そんな気持ちで太陽のぬくもりを求めて手を差し出したら
『あっっつ!!!めっちゃ熱い!!!ゲ、ゲェ!?手が燃えてるよ!!』
<覚えとらんかったか?ヴァンパイアは夜行性じゃ。朝は太陽の光が出てる時は動かぬほうが良いぞ。消滅しちゃうし。>
『不死じゃなかったのか!?属性:不死ってなんなんだ!?』
<ヴァンパイアの定めじゃ!朝に生きるのは諦めるのじゃ! ふぅ、長い事念話をすると疲れるのぅ。今日はこのへんでお暇するのじゃ。またワシから気になった事があったら念話を飛ばすから頑張るのじゃぞ~!!>
夜行性の意味間違えてないか...?
太陽の光に当たると消滅するとか、下手すりゃ一番書いておかないといけないデメリットじゃないのか? いや、体臭も凄まじいデメリットではあるけどさ...
自己再生で少しずつ再生されていく手を見つめながら俺は心の中で誓った。
【何がヴァンパイアの定めだよ!そんなの嫌だ!クソくらえ!絶対に朝に生活が出来るようにしてやる!せっかく違う世界に来たのに、夜の世界だけしか見れないなんて嫌だ!!】
前世の記憶で一人旅をしていた頃を思い出していた。
世界を見て回る事がどれだけ素晴らしい事か。
文化、文明、言葉、色々な壁は確かにあったけど、俺は旅で国を知り風景を知り人を知り世界を知っていった。

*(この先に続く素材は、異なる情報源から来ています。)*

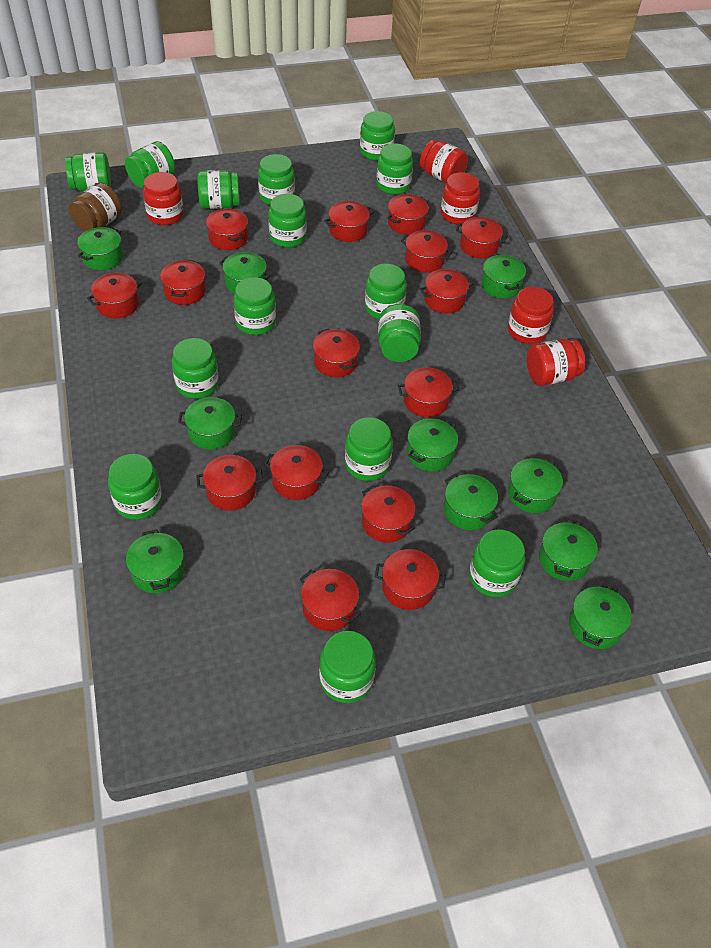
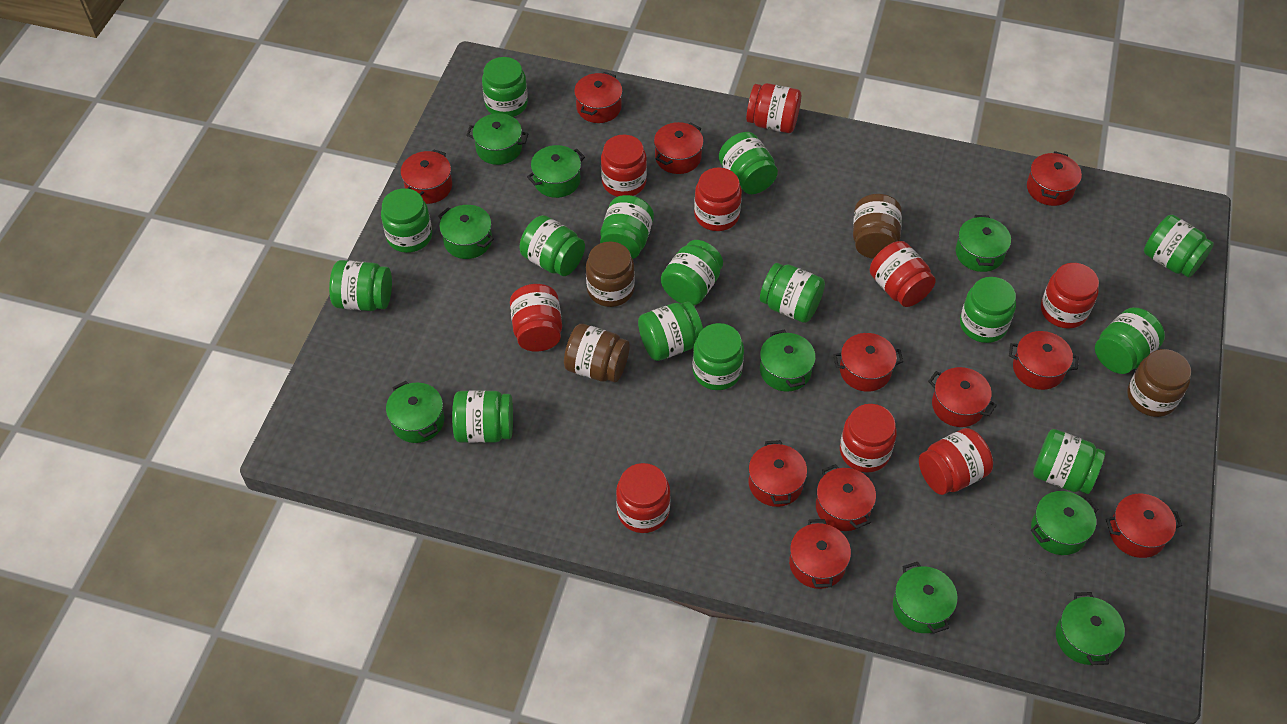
brown jar: 1 -> 4
green pot: 10 -> 9
red jar: 5 -> 9
red pot: 15 -> 11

別に夜の世界だけが悪いわけじゃない。100万$も夜景も素晴らしいのは間違いない。
でもそれだけじゃ魅力は半分なんだ。
ハゲじじぃにクシャミで命をかき消された。地球とゆう奇跡の星に生まれたにも関わらず、すべての世界を見る事は出来なかった。
ならせめて、この第二の故郷の星は全て見たい。
夜だけじゃ物足りないんだ。
”この世界の全てを目に焼き付けるまで俺は死ねない!種族の壁なんて乗り越えてやるさ!!”
あと俺は夜22時には寝てたんだもの。
暗くなったら眠くなる、とゆうか寝る。規則正しい生活を送らないと時差ボケの多い旅行なんて出来なかったからな。人間、健康には気をつけなきゃ。